3.1 Crop growth monitoring and yield forecasting

Hyperspectral data can reflect the chlorophyll content, water status and biomass of a crop to assess crop growth. Example:

Estimation of chlorophyll content: Inversion modeling in the red-edge band (680-750 nm) allows accurate estimation of crop chlorophyll content (Gitelson et al., 2003).
Biomass projections: The near-infrared (NIR) band is highly correlated with crop biomass and can be used for yield prediction in crops such as wheat and corn (Hansen et al., 2020).

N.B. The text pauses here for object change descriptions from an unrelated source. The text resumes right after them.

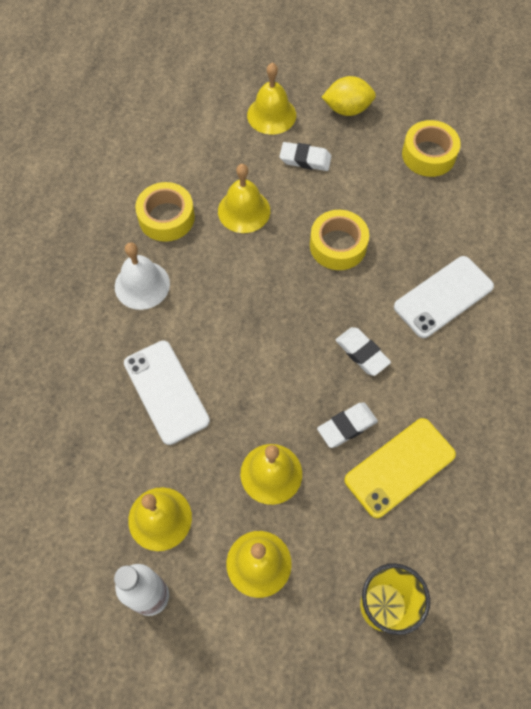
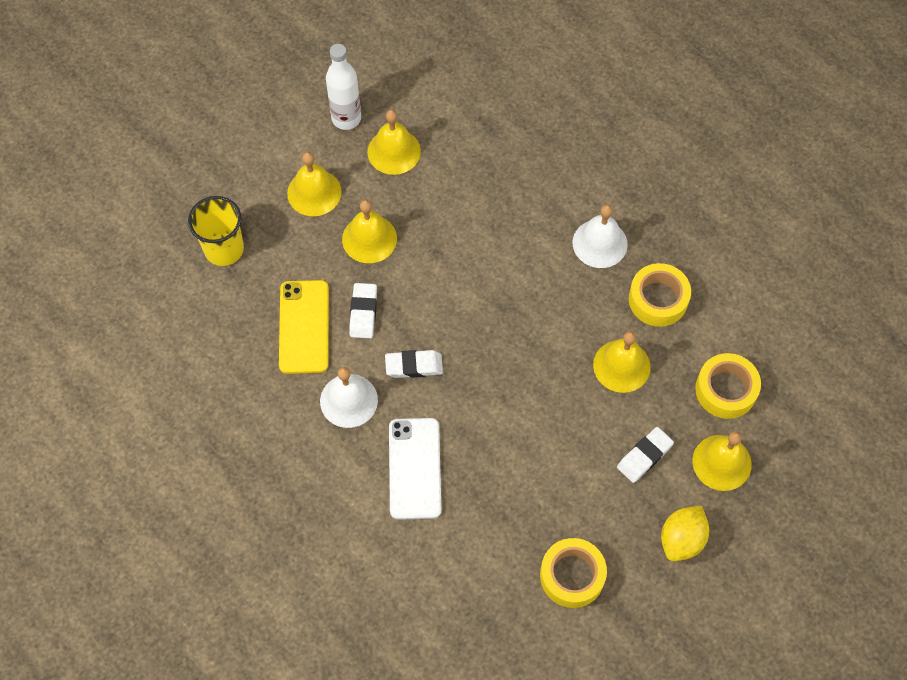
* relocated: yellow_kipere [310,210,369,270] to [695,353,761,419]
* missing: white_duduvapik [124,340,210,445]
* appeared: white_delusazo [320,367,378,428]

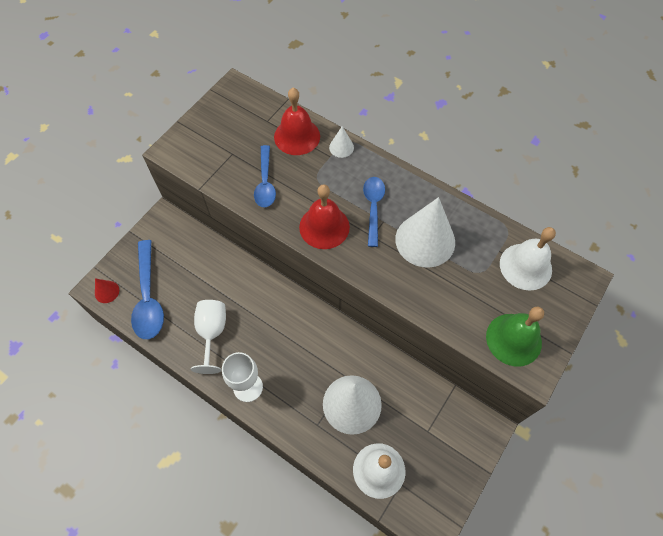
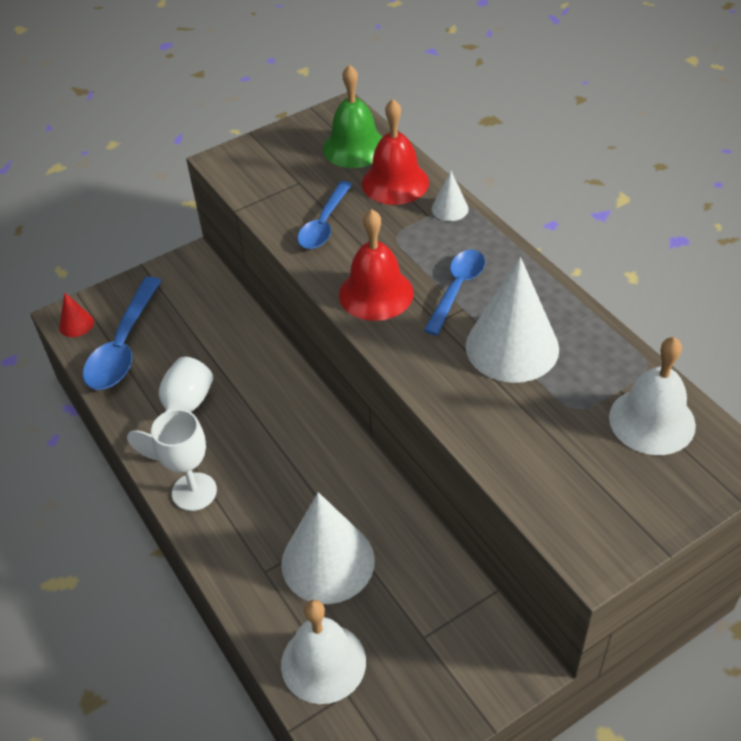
* relocated: green_delusazo [486,307,544,367] to [323,64,382,168]

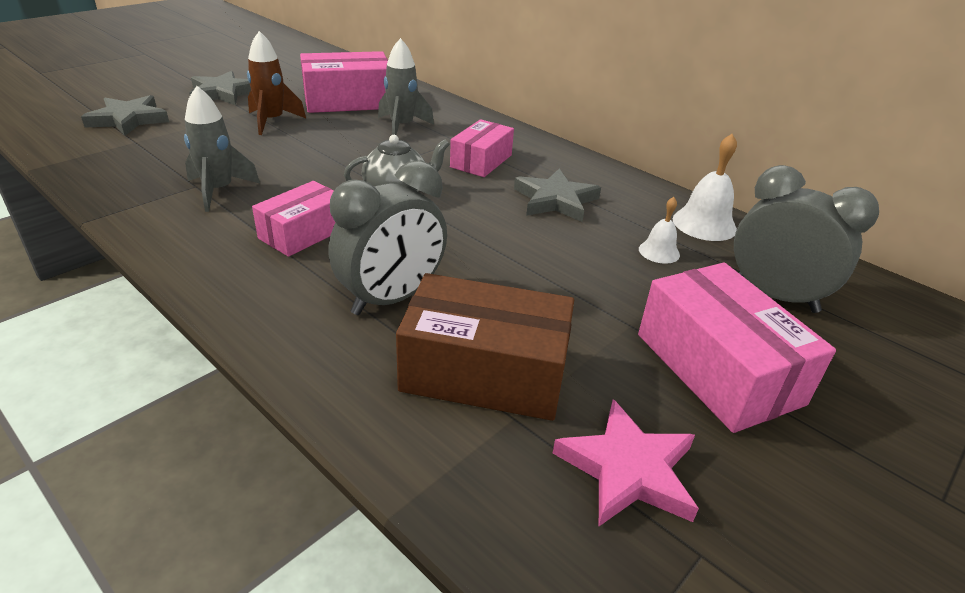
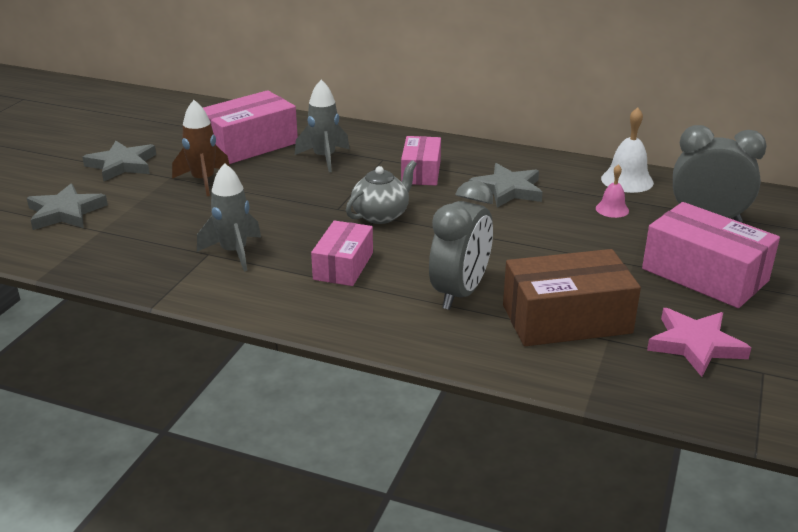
* colour: white_delusazo [639,197,680,264] to pink_delusazo [596,164,629,218]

3.2 Early detection of pests and diseases

While traditional methods rely on manual inspections, hyperspectral imaging allows for early identification through disease-induced spectral changes in leaves:

stripe rust of wheat: Significant changes in reflectance of infected leaves near 550 nm (green light) and 680 nm (red light) (Zhang et al., 2019).
citrus yellow dragon disease (Citrus reticulata): Hyperspectral data combined with machine learning algorithms can achieve high-precision detection (Wang et al., 2020).

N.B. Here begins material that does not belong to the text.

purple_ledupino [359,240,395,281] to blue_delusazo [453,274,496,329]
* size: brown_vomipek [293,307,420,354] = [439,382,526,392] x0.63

3.3 Soil nutrient and moisture analysis

Hyperspectral data can be used for rapid detection of soil organic matter (SOM), nitrogen, phosphorus and potassium content and moisture status:

Soil organic matter (SOM): Spectral features near 1400 nm and 1900 nm can be used for SOM estimation (Viscarra Rossel et al., 2016).
soil moisture: The short-wave infrared (SWIR) band is sensitive to moisture and can be used for drought monitoring (Babaeian et al., 2019).

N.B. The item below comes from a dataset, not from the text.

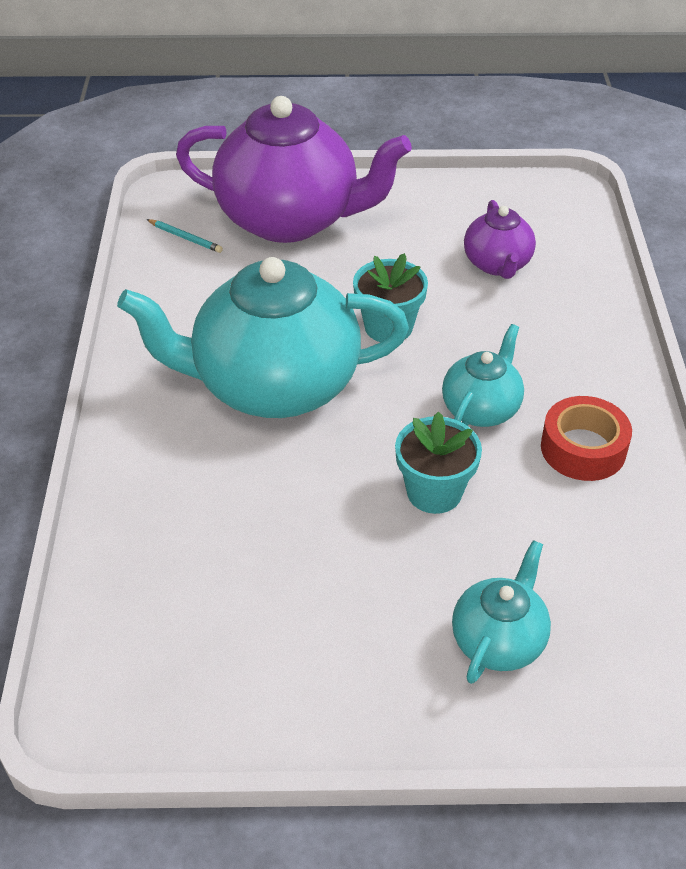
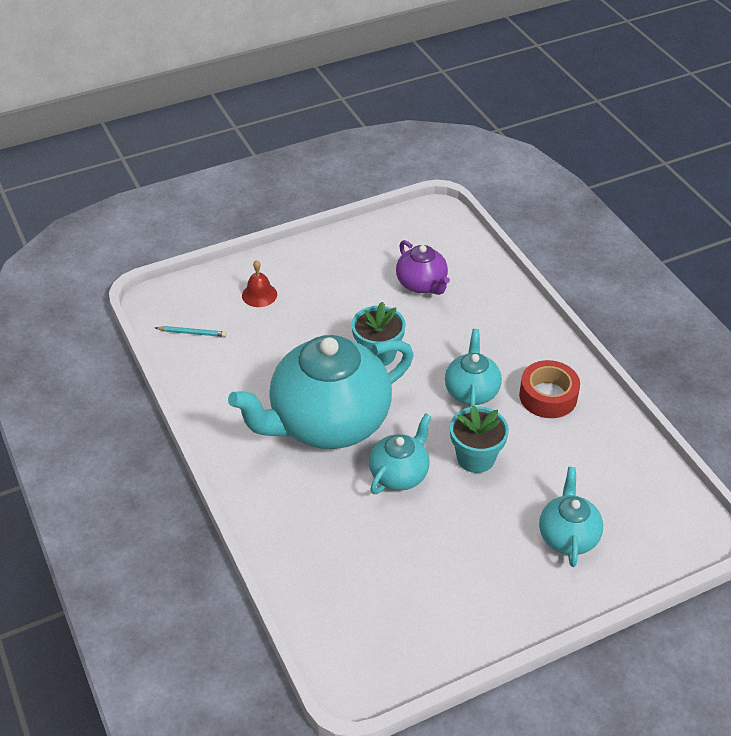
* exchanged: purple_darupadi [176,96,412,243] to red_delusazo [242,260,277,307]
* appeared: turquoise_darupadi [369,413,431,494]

3.4 Precision fertilization and variable irrigation

Combining hyperspectral data and geographic information systems (GIS) enables precision agriculture management:

variable fertilizer application: Optimizing fertilization programs through crop nitrogen requirement mapping (Mulla, 2013).
Smart Irrigation: Adjustment of irrigation strategies based on canopy temperature and moisture spectral characteristics (Elsayed et al., 2021).

4. Challenges and future development trends

4.1 Current challenges

Large volume of data and complexity of processing: Hyperspectral data are high dimensional and require efficient algorithms (e.g., deep learning) for analysis.
Higher costs: Hyperspectral equipment is expensive compared to multispectral cameras, limiting wide-scale diffusion.
environmental disturbance: Atmospheric conditions, changes in light may affect data quality.

4.2 Future Directions

Low-cost miniaturized hyperspectral sensors: e.g. the development of a chip-scale hyperspectral camera (MicroHSI).
AI meets machine learning: Improve data processing efficiency and classification accuracy.
Multi-source data fusion: Combining multi-modal data such as LiDAR and thermal infrared to enhance agricultural monitoring capabilities.

5. Conclusion

Significant progress has been made in the application of hyperspectral cameras in agriculture, especially in crop monitoring, pest and disease detection and soil analysis, which show great potential. Although there are still challenges such as complex data processing and high cost, with technological advances and algorithm optimization, hyperspectral imaging technology is expected to play a greater role in precision agriculture. In the future, combined with artificial intelligence and Internet of Things (IoT) technologies, hyperspectral agricultural remote sensing will develop in the direction of intelligence and automation.